Dampak dari kesulitan mendapat akses internet ini dirasakan oleh para guru dan murid SDN 01 Puncak Jeringo. Berbagai upaya demi mendapat jaringan internet yang stabil ini sudah dicoba, tapi sayangnya tidak efektif dan tidak bertahan lama.
"Kami pernah mencoba beberapa, yang pertama seperti kita ketahui itu ada program pemerintah, bantuan TIK berupa chromebook bersama router. Nah kami bisa memanfaatkan router itu.

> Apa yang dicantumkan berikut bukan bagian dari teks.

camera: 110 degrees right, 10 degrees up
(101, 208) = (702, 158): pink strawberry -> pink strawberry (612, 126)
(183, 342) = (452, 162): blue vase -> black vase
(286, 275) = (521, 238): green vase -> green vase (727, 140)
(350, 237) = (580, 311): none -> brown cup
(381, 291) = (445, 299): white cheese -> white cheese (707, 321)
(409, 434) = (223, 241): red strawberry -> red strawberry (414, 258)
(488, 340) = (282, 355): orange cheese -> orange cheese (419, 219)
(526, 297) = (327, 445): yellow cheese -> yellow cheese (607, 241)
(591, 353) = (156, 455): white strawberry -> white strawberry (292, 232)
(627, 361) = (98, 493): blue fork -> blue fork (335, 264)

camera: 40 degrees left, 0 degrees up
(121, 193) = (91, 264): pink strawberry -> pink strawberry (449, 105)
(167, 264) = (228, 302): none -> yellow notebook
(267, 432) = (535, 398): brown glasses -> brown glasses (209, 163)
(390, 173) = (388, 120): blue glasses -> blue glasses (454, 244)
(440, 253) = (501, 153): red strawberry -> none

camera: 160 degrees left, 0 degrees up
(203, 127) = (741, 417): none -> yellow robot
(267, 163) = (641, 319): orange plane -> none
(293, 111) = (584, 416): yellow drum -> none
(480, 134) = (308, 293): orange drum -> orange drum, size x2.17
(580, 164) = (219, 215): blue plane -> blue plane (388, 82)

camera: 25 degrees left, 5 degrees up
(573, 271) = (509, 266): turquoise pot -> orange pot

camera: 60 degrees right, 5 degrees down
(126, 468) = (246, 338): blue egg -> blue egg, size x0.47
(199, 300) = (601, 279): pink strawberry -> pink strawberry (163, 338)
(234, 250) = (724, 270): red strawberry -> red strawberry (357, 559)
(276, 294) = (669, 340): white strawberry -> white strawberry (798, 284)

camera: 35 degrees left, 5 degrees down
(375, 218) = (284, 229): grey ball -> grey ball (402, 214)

Cuma dari segi pulsa sepertinya agak boros gitu," ujar Kepala Sekolah SDN 01 Puncak Jeringo Maturiadi Firmansyah kepada CNN Indonesia.
"Misalkan kami juga kalau menggunakan itu dalam bentuk mid, gak bisa menjangkau ke semua kelas karena terlalu memakan pulsa, itu router. Kemudian kami pernah mencoba jaringan wifi, karena dia modalnya nembak, rentan gangguan gitu. Artinya, jaringannya gak stabil," imbuhnya.
Meski sempat terkendala akses internet yang tidak stabil, kini Desa Puncak Jeringo telah mendapat bantuan dari program BAKTI SINYAL Kominfo di bawah naungan Kementrian Komunikasi dan Informatika, dengan memasang alat pemancar sinyal dengan jaringan Telkomsel di sekolah tersebut pada September lalu.
Data Kementerian Komunikasi dan Informatika mencatat akses internet yang meningkat turut menaikkan jumlah pengguna internet di dalam negeri dari 71,19 juta orang pengguna pada 2013 menjadi 221,56 juta pengguna pada 2024. Kenaikannya mencapai lebih dari dua kali lipat.
Tak hanya dari jumlah pengguna, tingkat kecepatan internet di Tanah Air juga meningkat dari 1,7 Mbps pada 2013 menjadi 24,53 Mbps untuk download dan 13,2 Mbps untuk upload pada 2024.
Bahkan, kecepatan rata-rata internet di Indonesia mampu berada di peringkat ke-104 dunia. Posisi ini menempatkan Indonesia di atas Vietnam, Filipina, dan India.
Dengan akses internet yang merata dan cepat, masyarakat akan terbantu dalam berbagai aktivitas seperti kerja, usaha, maupun sekolah. Hal ini juga berdampak pada tingkat pelayanan publik dan kesehatan bagi masyarakat yang kini berbasis digital.